De ontwikkeling van de Hoge Noor vond niet heel lang na de uitvinding van de Friese doorloper plaats. In Noorwegen werd ontdekt dat voor een optimale stabiliteit, het mes van de schaats beter in een ronde buis gemonteerd kon worden. Hier ontleent dit type schaats dan ook zijn naam aan.

Naast een vaste schoen bestaat de Hoge Noor uit potten, een voetplaat, een teensteun, een felsrand, een schenkel en een buis. Ondanks het stabiele ontwerp van de Hoge Noor, duurde het nog tot halverwege de jaren vijftig voordat de Noor het aan populariteit won van de Friese doorloper.

De belangrijkste doorbraak in het populair worden van de Noor vond plaats in 1954. Om precies te zijn op 10 februari tijdens de viering van het 75-jarig jubileum van ijsvereniging Thialf in Heerenveen. Tijdens de schaatswedstrijd tussen Gerard Maarse, Arne Johhansson en hun tegenstanders, werd het verschil tussen de twee schaatstypen pijnlijk duidelijk. Waar Maarse en Johhansson op hun Noren als een speer gingen, konden hun tegenstanders op de modernste Friese doorlopers hen gewoonweg niet bijhouden.

Het verlies aan populariteit van de houten doorlopers werd de nekslag voor honderden Nederlandse schaatsmakers. De opkomst van de stalen Noren was simpelweg te groot.

De klapschaats

In 1980 kwam echter de volgende grote stap voorwaarts binnen de schaatswereld. De klapschaats deed zijn intrede. De achterkant van deze schaats klapt open waarbij de scharnier aan de voorkant van de schaats zit. Het gevolg van dit mechanisme is dat de schaatser veel langer contact houd met het ijs.
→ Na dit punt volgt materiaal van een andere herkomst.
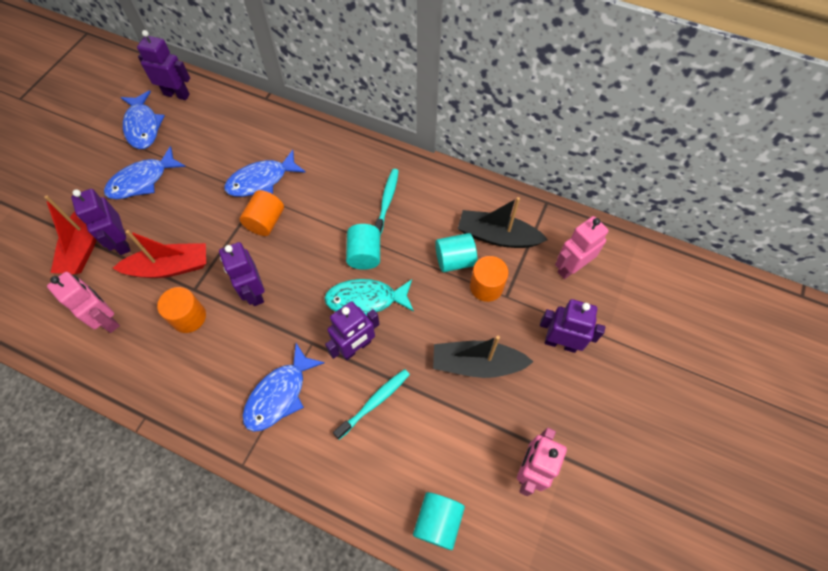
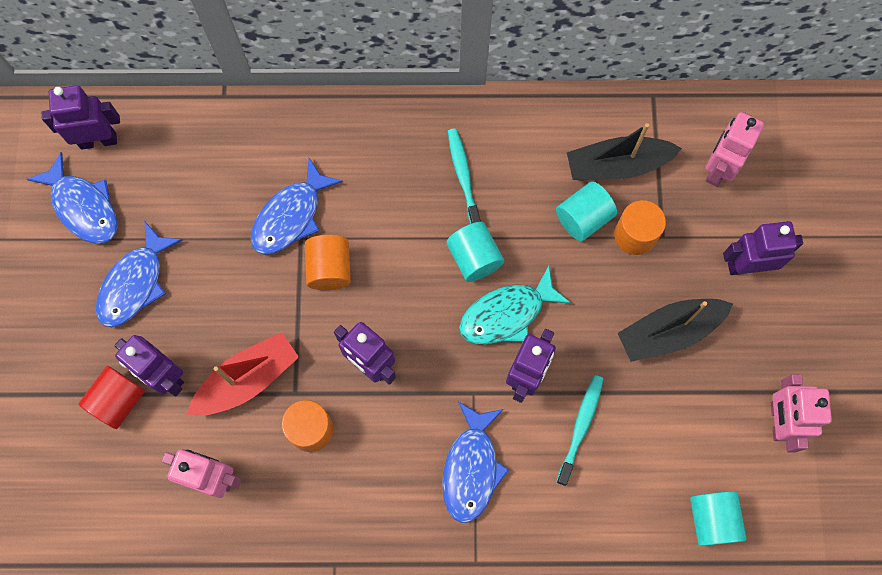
camera: 25 degrees left, 10 degrees up
(84, 245) = (119, 401): red boat -> red cylinder

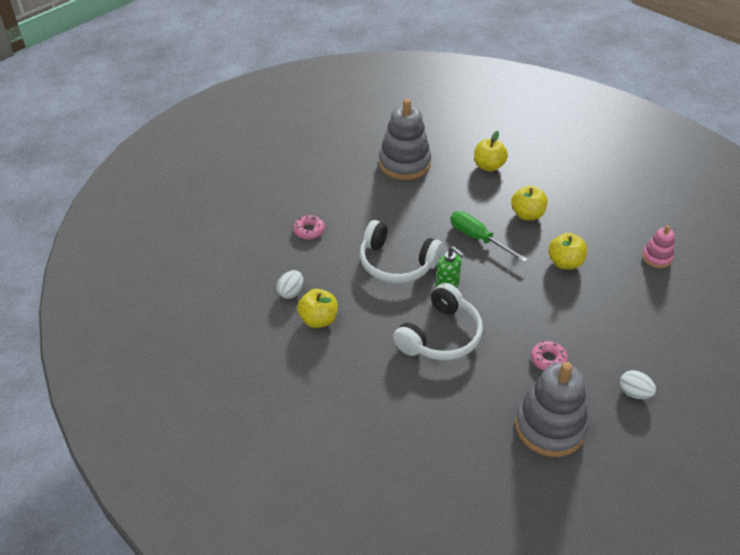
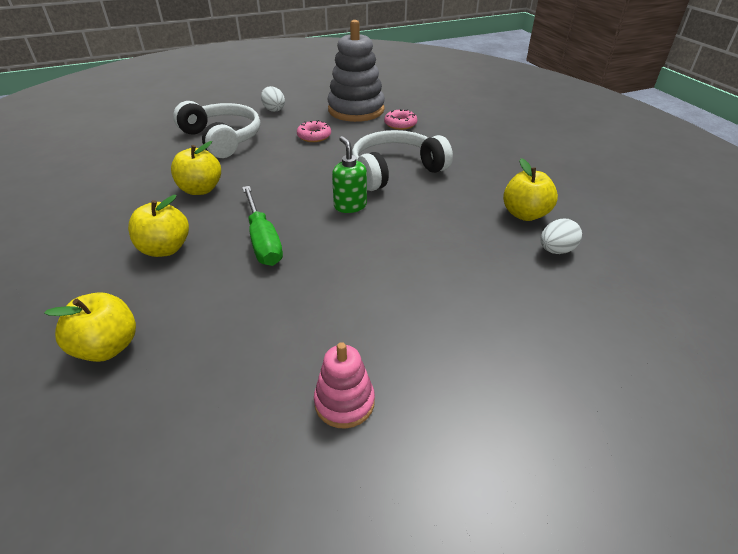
camera: 155 degrees left, 5 degrees down
(309, 230) = (507, 330): pink donut -> pink donut (400, 124)
(396, 263) = (394, 243): white headphones -> white headphones (222, 139)
(404, 164) = (245, 417): grey stacking toy -> none
(657, 258) = (107, 169): pink stacking toy -> pink stacking toy (344, 402)

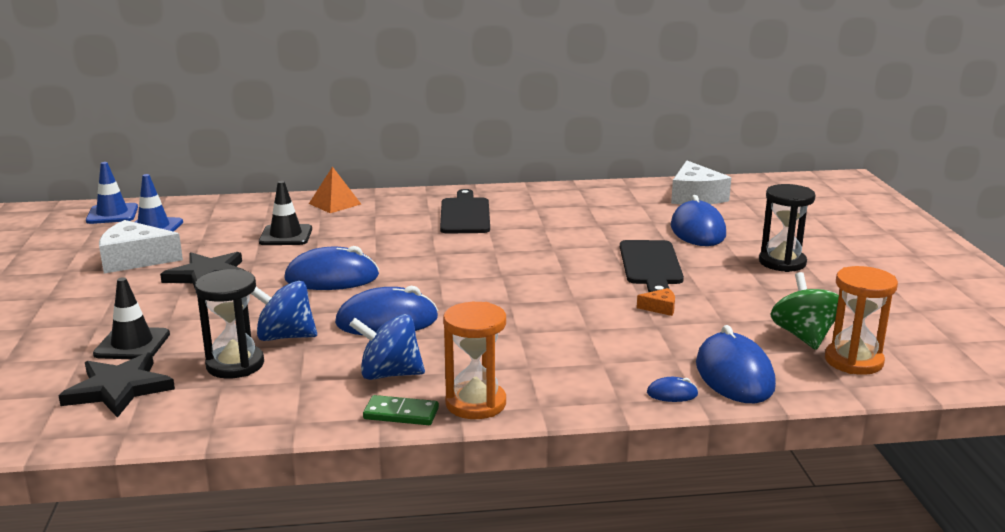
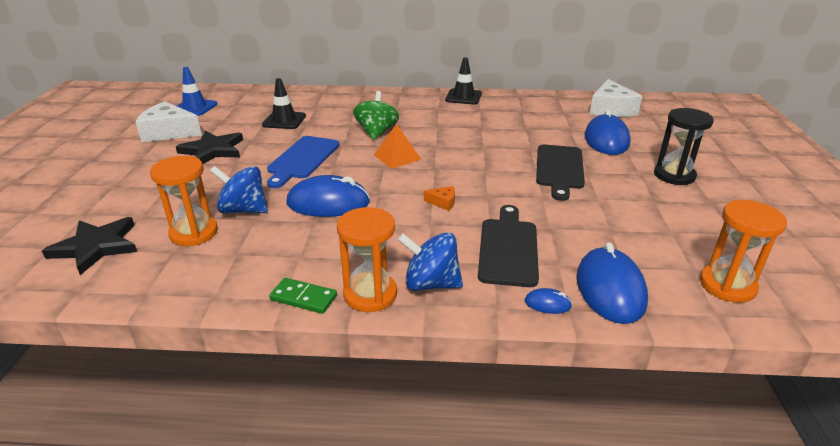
camera: 10 degrees right, 10 degrees up
(112, 214) = (172, 95): blue traffic cone -> none
(132, 344) = (128, 206): black traffic cone -> black traffic cone (463, 97)
(235, 365) = (194, 233): black hourglass -> orange hourglass
(332, 278) = (302, 159): blue mouse -> blue cutting board
(335, 203) = (331, 97): orange pyramid -> orange pyramid (397, 157)
(389, 374) = (310, 255): blue spinning top -> blue spinning top (431, 283)
(465, 214) = (423, 112): black cutting board -> black cutting board (508, 248)
(660, 308) = (558, 211): orange cheese -> orange cheese (443, 202)
(803, 336) = (682, 253): green spinning top -> green spinning top (376, 132)

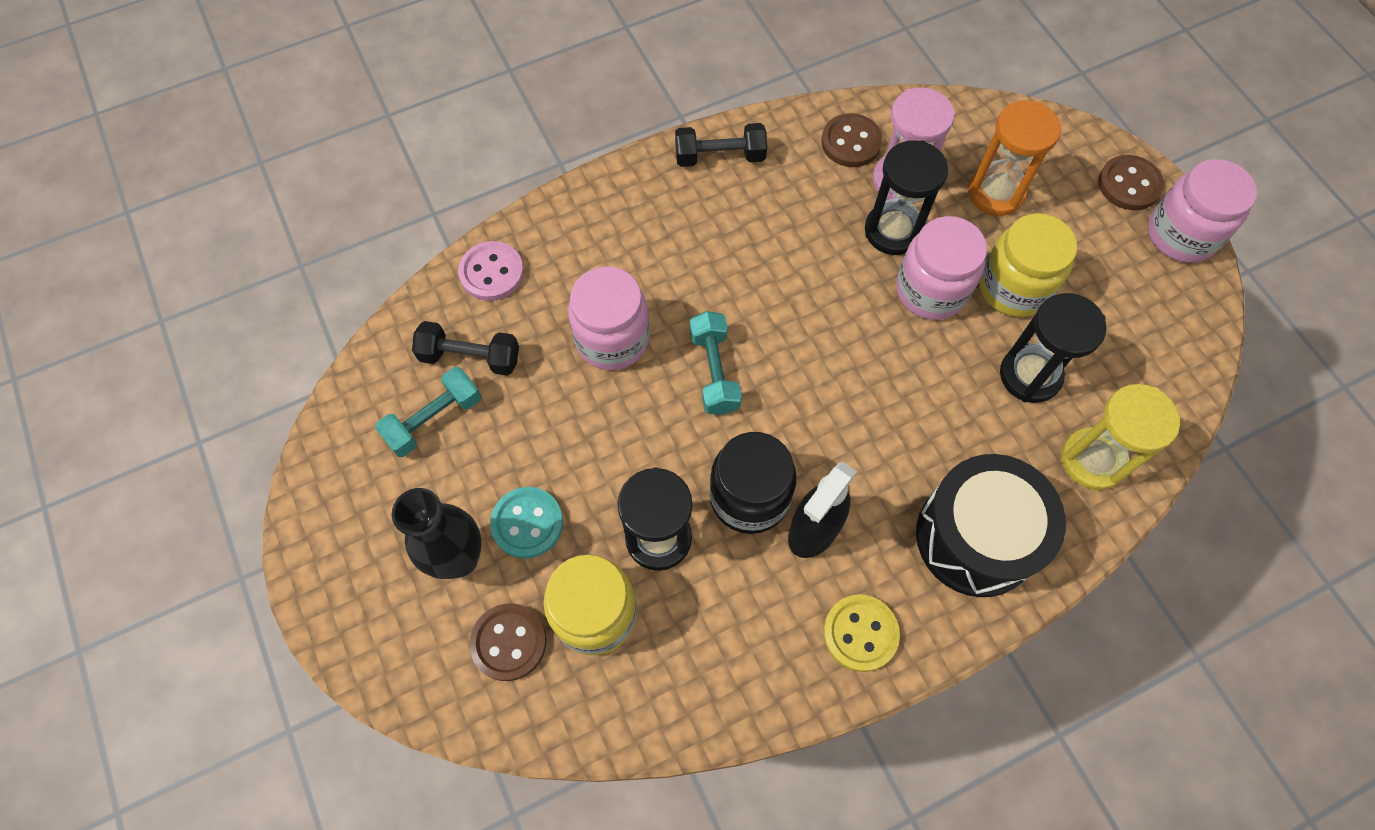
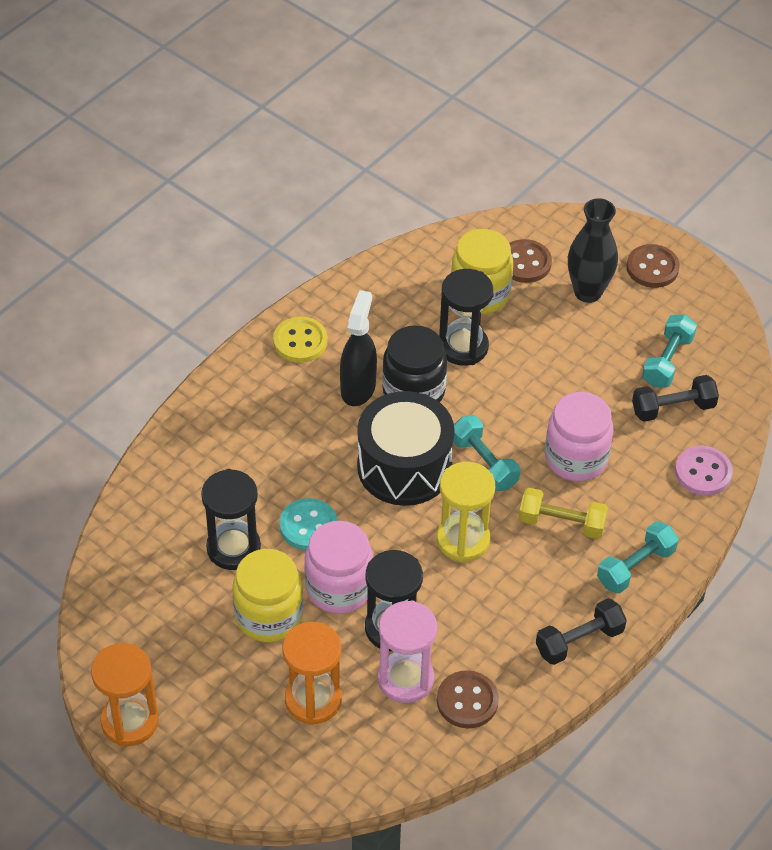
camera: 155 degrees right, 15 degrees down
(527, 523) = (557, 325): turquoise button -> turquoise button (308, 526)
(624, 203) = (635, 567): none -> turquoise dumbbell
(670, 273) = (561, 523): none -> yellow dumbbell
(976, 537) = (240, 422): black drum -> black drum (404, 467)
(1092, 460) = (167, 502): yellow hourglass -> yellow hourglass (463, 540)
(1129, 184) = (189, 756): brown button -> brown button (652, 268)
(1181, 235) = (130, 721): pink jar -> orange hourglass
De eerste ontwerpen van de klapschaats dateren al van rond het jaar 1900, echter was het Gerrit Jan van Ingen Schenau die de klapschaats definitief op de markt bracht. Toch duurde het nog tot 1996 voordat de klapschaats binnen de wedstrijdsport succesvol werd. De uit Scharsterbrug afkomstige Tonny de Jong en Carla Zijlstra uit Sneek waren de eerste wedstrijdrijders welke succes hadden met de klapschaats. Niet veel later groeide ook bij de langebaan- en marathonrijders de liefde voor dit type schaats.

Er zijn tevens nog diverse varianten van de klapschaats ontworpen. Zo is er de dubbele klapschaats en de rotraxschaats. Van deze twee varianten wordt echter nog maar weinig gebruik gemaakt. De klassieke klapschaats blijft toch favoriet.